The first part of this study involves the construction of the new hybrid heat source and finite element modeling, while the second and third parts introduce a novel multi-scale calibration and validation approach based on crystallographic information. During the calibration process, a single type of steel (referred to as calibration in Table 1) was employed to analyze and collect crystallographic information, such as the SEM and EBSD characterization of the microstructure in the HAZ and PAG reconstruction, which was subsequently used to calibrate the heat source model. The third part focuses on validating the accuracy of the FE model in simulating the HAZ temperature field. To validate the accuracy of the FE model in simulating the HAZ temperature field, two types of X80 pipeline steel (referred to as Steel 1 and Steel 2 in Table 1) were selected for both thermal simulation and actual welding experiments. The two steels differed only in their niobium (Nb) content, while all other elemental compositions remained identical. This selection was made because the growth of austenite is determined by both the material composition and the thermal history it experiences. In this study, validation focused on the thermal history, while validation involved testing the model with steels of different chemical compositions. The differences in austenite growth processes due to varying chemical compositions are reflected in the differences in PAG sizes. Nb was specifically chosen as the variable element because it significantly refines PAG morphology, representing crystallographic transformation pathways during welding [24,25,26]. Through the above processes, the accuracy of the heat source model in describing the welding temperature field can be effectively validated.

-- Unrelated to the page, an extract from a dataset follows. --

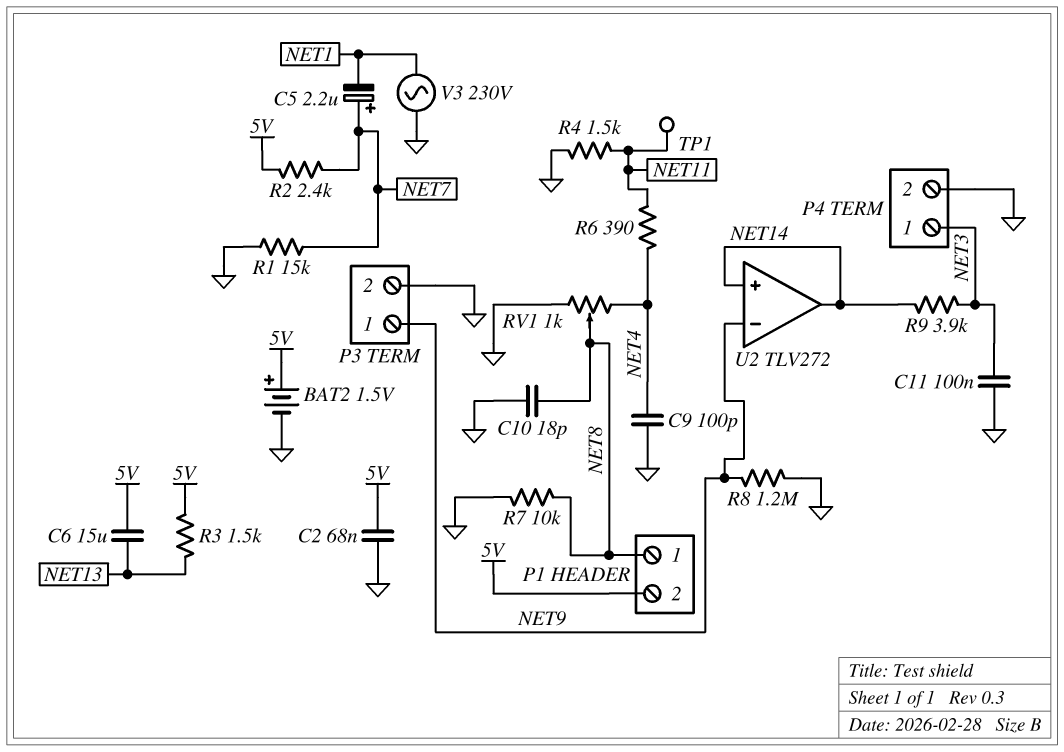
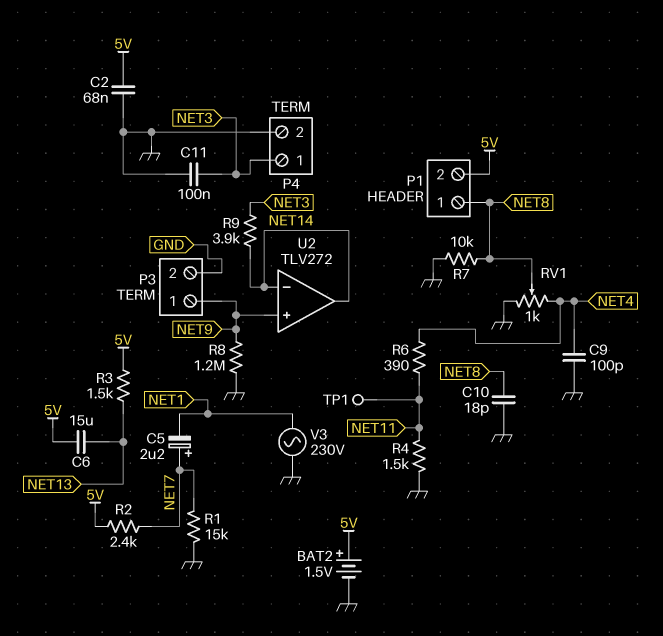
U2 pin in+: NET14 -> NET9
U2 pin in-: NET9 -> NET14

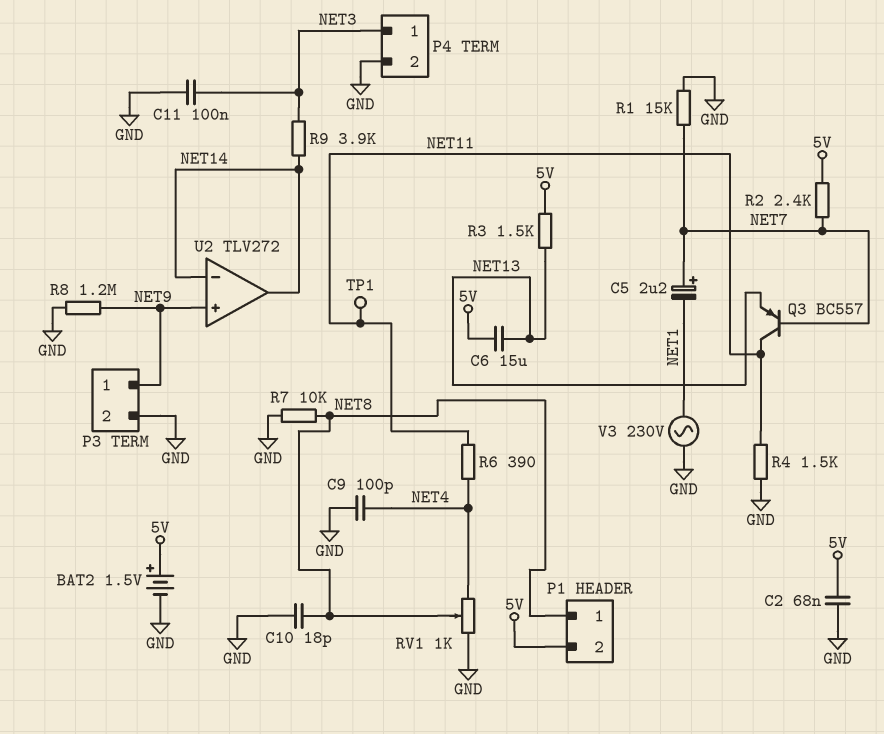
Q3: none -> PNP BC557 (B NET7, C NET11, E NET13)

3. Modeling and Calibration

To accurately capture the temperature field experienced at various locations within the HAZ during the welding process, a new heat source model was specifically developed for welding simulations. The FE model’s accuracy was calibrated through multi-scale verification, based on crystallographic information using actual welded samples.

3.1. Modeling

Since numerical simulations using the FEA for temperature distributions are governed by Fourier’s differential equation, the calculations require temperature-dependent values for thermal conductivity, specific heat capacity, and density. Convection and radiation heat transfers are thermodynamic boundary conditions applied to the external surfaces of the solid. These conditions are essential for accurately capturing the heat exchange between the solid and its surrounding environment and for enabling the simulation of welding temperature fields. During the calculation of the welding temperature field, the metal in the weld area undergoes solid–liquid phase transitions, during which latent heat is absorbed during melting and released during solidification. This latent heat significantly affects the results and cannot be neglected. The phase transition is a nonlinear transient thermal analysis problem. In Abaqus temperature field analysis, this issue is addressed by defining the enthalpy ($H$) of the material as a function of temperature. This is achieved by inputting the temperature-dependent density and specific heat values of the material before and after phase transformation. The finite element algorithm in Abaqus then calculates the enthalpy values as a function of temperature.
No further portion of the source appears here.